Mechanism of heat acclimation induced bradycardia in the sand rat.

The effect of heat acclimation on chronotropic response of the heart under normothermic and hyperthermic conditions was studied in the sand rat, Psammomys obesus, a diurnal desert species. All animals were acclimated at 34 degrees C for 0, 5, 14, 30 or 60 days; heat stress was achieved by exposure at 38 degrees C. Continuous measurements of heart rate (HR) were carried out on conscious animals, using chronic subcutaneous electrodes. Atropine (0.1 mg/100 g) and propranolol (1 mg/100 g) were administered to evaluate the para-sympathetic (V) and sympathetic (S) influences on HR. Intrinsic HR (HRi) was measured following administration of both drugs simultaneously.

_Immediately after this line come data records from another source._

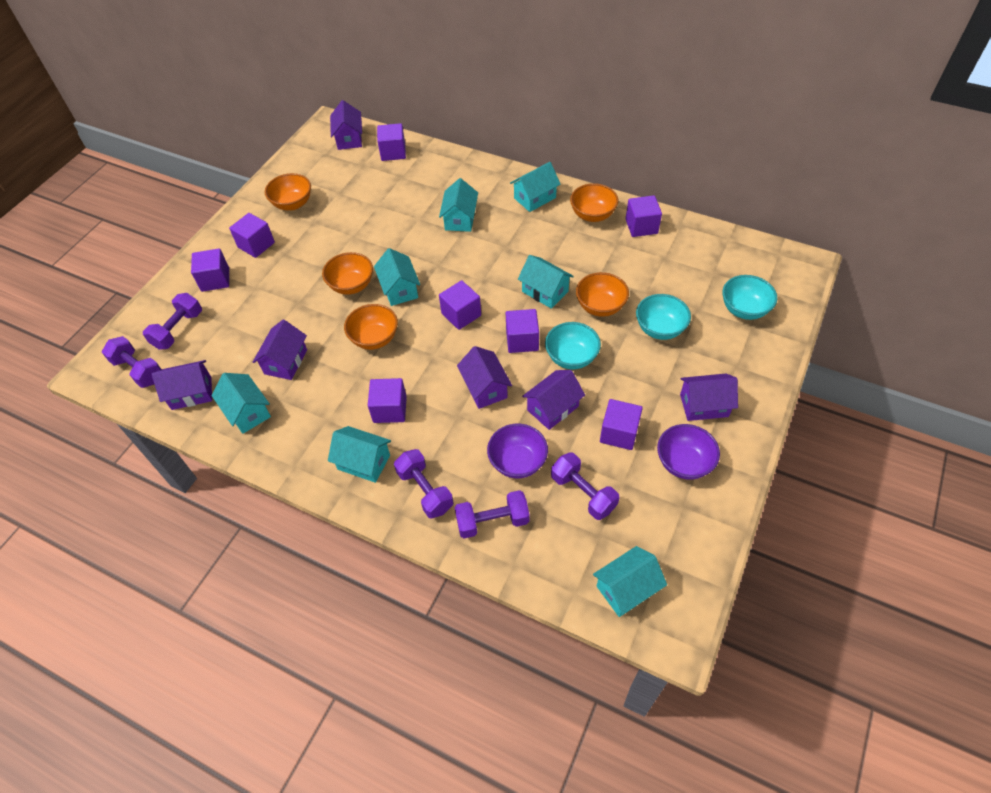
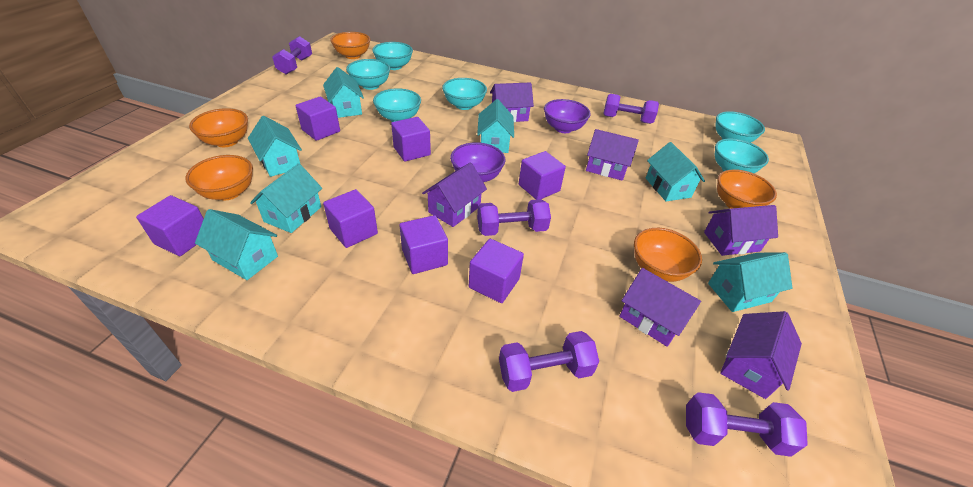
purple cube: 8 -> 7
turquoise bowl: 3 -> 6

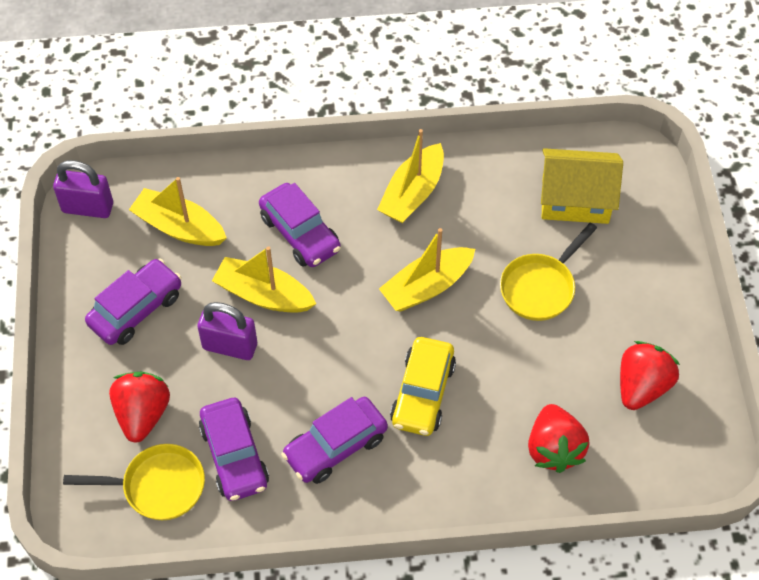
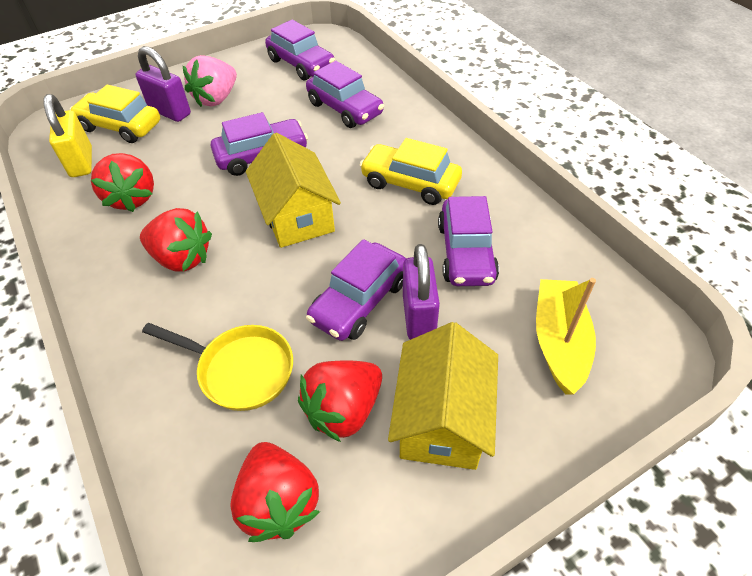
pink strawberry: 0 -> 1
purple car: 4 -> 5
red strawberry: 3 -> 4
yellow boat: 4 -> 1
yellow car: 1 -> 2
yellow house: 1 -> 2
yellow padlock: 0 -> 1
yellow pan: 2 -> 1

P. obesus developed bradycardia from day 5 of the acclimation. This bradycardia was induced solely by decreased HRi, overriding partial vagal withdrawal. During hyperthermia apparent thermal insensitivity of HR was observed. This was attained by partial sympathetic withdrawal compensating for the increase in HRi due to body temperature rise. It can be concluded that in P. obesus, heat acclimation induced bradycardia is attained by intrinsic changes in the pacing cells. It also emerges that the hyperthermic response is independent of and is not affected by heat acclimation.